My Friday Favorites will return next week… This week, making a peanut butter pie in honor friend was much more important!

34 comments

  1. Amanda says:

    You have such a way with words… and such a talent with baking. This post is beautiful Jen!

  2. Such a beautiful post, Jen… and the words you use so perfectly express how we all feel. Thank you.

  3. Eliana says:

    Beautiful post Jen!

  4. Ivy Bliss says:

    Wow. I clicked on this because peanut butter pie is my dad’s favorite thing in the world. And now, I will make it for him. Not today, but this weekend. Thank you for sharing this, and my thoughts and prayers go out for your friend and her family.

  5. Ethan says:

    Wonderful Jen. You summed it all up perfectly. We all want to be there, but we’ll have to settle with honoring Mikey and his family with his favorite pie.

  6. Jecka says:

    I’m definitely going to make these for my boyfriend tonight. He loves anything with peanut butter and chocolate, and I think what Jennie said is true – you really only have today.

  7. Flavia says:

    These are so lovely, Jen. Your sentiments about Jennie and Mikey are from the heart and I know Jennie will love your post when she reads it. Although we’ve never met in person, I just want you to know how happy I am to call you my friend. I am in awe of what an incredible community we food bloggers belong to.

  8. Scarlett says:

    This is a lovely post, my thoughts and prayers go out to your friend. I will make these this weekend for my family. A friend of mine lost her brother yesterday. It’s a reminder to me not to take the time that we have for granted.

  9. Vera says:

    God give Jennie all the patience that she deserves and may Mikey RIP. Beautiful way to be with her from miles away. Very sincere post.

  10. Brooks says:

    But Jen, you have put it so eloquently, here in this poignant, thoughtful post. Thank you for sharing the beautiful words you thought had escaped you.

  11. Sparrow says:

    i am sorry for the loss you and your friend are going through right now. i am going to make this as a full size tart tomorrow in honor of him.

  12. Beautiful tarts, beautiful post. Big hugs to you, sweetie.

  13. Your words could have been mine; those same emotions, that same response. But this effort today, this outpouring of love for Jennifer, for Mikey, for our own families even…they all help to start the healing.

    Your tarts are beautiful; but then I expect nothing less from you. It’s true!

  14. I know how you feel Jen.

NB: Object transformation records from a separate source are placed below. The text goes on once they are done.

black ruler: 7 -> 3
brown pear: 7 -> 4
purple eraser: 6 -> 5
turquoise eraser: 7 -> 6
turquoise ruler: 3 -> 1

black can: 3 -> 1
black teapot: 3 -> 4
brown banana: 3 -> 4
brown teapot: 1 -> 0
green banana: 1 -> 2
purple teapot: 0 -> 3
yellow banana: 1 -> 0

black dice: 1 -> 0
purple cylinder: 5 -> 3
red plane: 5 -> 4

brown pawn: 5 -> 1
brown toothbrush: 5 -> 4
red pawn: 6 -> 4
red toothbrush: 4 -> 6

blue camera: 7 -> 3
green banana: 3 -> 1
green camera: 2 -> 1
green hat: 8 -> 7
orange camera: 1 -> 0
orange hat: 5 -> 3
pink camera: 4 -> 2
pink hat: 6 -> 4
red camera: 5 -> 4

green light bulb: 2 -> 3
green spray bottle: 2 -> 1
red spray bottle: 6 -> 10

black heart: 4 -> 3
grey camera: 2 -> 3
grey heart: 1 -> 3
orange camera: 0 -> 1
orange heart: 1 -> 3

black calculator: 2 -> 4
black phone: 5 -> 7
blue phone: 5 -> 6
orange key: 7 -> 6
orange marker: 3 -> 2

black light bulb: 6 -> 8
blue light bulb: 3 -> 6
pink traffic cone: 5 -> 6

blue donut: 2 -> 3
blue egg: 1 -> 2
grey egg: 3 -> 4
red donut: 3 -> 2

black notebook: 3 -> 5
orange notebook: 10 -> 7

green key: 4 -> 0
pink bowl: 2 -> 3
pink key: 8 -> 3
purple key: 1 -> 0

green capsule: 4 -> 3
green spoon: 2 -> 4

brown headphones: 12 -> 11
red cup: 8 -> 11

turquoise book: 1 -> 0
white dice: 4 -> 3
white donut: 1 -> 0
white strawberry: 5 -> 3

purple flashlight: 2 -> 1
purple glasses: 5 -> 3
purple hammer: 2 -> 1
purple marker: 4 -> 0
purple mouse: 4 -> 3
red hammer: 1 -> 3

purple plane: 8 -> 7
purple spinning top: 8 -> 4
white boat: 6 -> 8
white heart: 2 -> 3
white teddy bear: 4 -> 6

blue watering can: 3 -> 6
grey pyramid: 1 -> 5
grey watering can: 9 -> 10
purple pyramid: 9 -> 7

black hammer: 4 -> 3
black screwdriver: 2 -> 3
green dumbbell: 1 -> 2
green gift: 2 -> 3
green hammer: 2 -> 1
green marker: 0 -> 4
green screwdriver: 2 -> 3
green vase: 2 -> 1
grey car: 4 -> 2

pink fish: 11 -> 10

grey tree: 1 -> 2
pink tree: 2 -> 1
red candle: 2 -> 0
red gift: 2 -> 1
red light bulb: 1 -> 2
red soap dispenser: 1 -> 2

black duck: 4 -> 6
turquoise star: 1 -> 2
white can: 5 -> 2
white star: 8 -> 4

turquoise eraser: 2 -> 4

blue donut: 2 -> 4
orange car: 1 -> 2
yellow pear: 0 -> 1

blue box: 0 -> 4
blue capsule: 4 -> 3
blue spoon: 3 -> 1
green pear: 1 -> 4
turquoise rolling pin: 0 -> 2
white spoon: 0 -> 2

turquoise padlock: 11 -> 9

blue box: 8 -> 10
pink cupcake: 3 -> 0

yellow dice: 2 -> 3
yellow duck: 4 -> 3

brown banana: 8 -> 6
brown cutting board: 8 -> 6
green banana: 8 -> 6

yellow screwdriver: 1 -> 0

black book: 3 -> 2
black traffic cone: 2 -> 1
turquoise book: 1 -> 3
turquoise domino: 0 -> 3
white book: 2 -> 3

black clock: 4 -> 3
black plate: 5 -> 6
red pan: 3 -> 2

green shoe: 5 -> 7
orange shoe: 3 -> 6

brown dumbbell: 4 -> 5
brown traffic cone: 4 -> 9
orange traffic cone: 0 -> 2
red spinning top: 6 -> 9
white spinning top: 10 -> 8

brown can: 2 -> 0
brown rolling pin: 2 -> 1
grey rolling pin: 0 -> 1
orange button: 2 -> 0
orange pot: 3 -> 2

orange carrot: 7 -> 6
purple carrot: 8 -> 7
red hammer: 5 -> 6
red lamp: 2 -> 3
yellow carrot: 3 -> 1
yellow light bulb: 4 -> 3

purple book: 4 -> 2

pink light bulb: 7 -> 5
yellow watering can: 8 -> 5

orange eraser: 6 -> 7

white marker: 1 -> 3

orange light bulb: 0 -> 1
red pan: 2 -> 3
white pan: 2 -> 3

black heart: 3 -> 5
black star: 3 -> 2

It’s incredibly sad, but I’m proud of our community today. Coming together like we have is the light in Jennie’s darkness. xox

  15. JenniferA says:

    Jen, you are an eloquent writer and a good friend. Your tarts are beautiful. Hugs to you and yours.

  16. MikeVFMK says:

    I know how you feel, Jen. And it was so nice to read this and see your pies. It was tragic, is tragic. But I gained some strength and hope from the community and spirit of the people around me. Beautiful!

  17. Beautiful tarts…Jen, and more beautiful words. I haven’t met Jennie but like you it tears my heart to even let my mind go there. My prayers are with her. :-(

  18. Francesca says:

    My dad too died from extremely unexpected heart problems. He was not ill and had no symptoms to speak of, nothing prepared my family and I for the shock. I was 18 at the time, now 21, and not a day passes when I don’t pray for him and miss him with all of my heart. Although I do not know Jennie or her family personally, I am truly touched by this tragedy – my thoughts and prayers are with them. I am sure that your support, along with the support and kind words that others have shown also, will bring them comfort during this very difficult and sad time. RIP Mikey.

  19. Paula says:

    Your tarts are beautiful as is your post. You are so right when you say that this deeply caring blogging community will always be there for Jennie and her family in the days, months and years ahead.

  20. myFudo says:

    Your tart looks delicious. Nice post. Hope Jennie is alright.

  21. They’re beautiful Jen. I finally made the pie yesterday and made little ones like this too.

  22. Gail says:

    Beautiful rendition of the peanut butter pie for Mikey, Jen.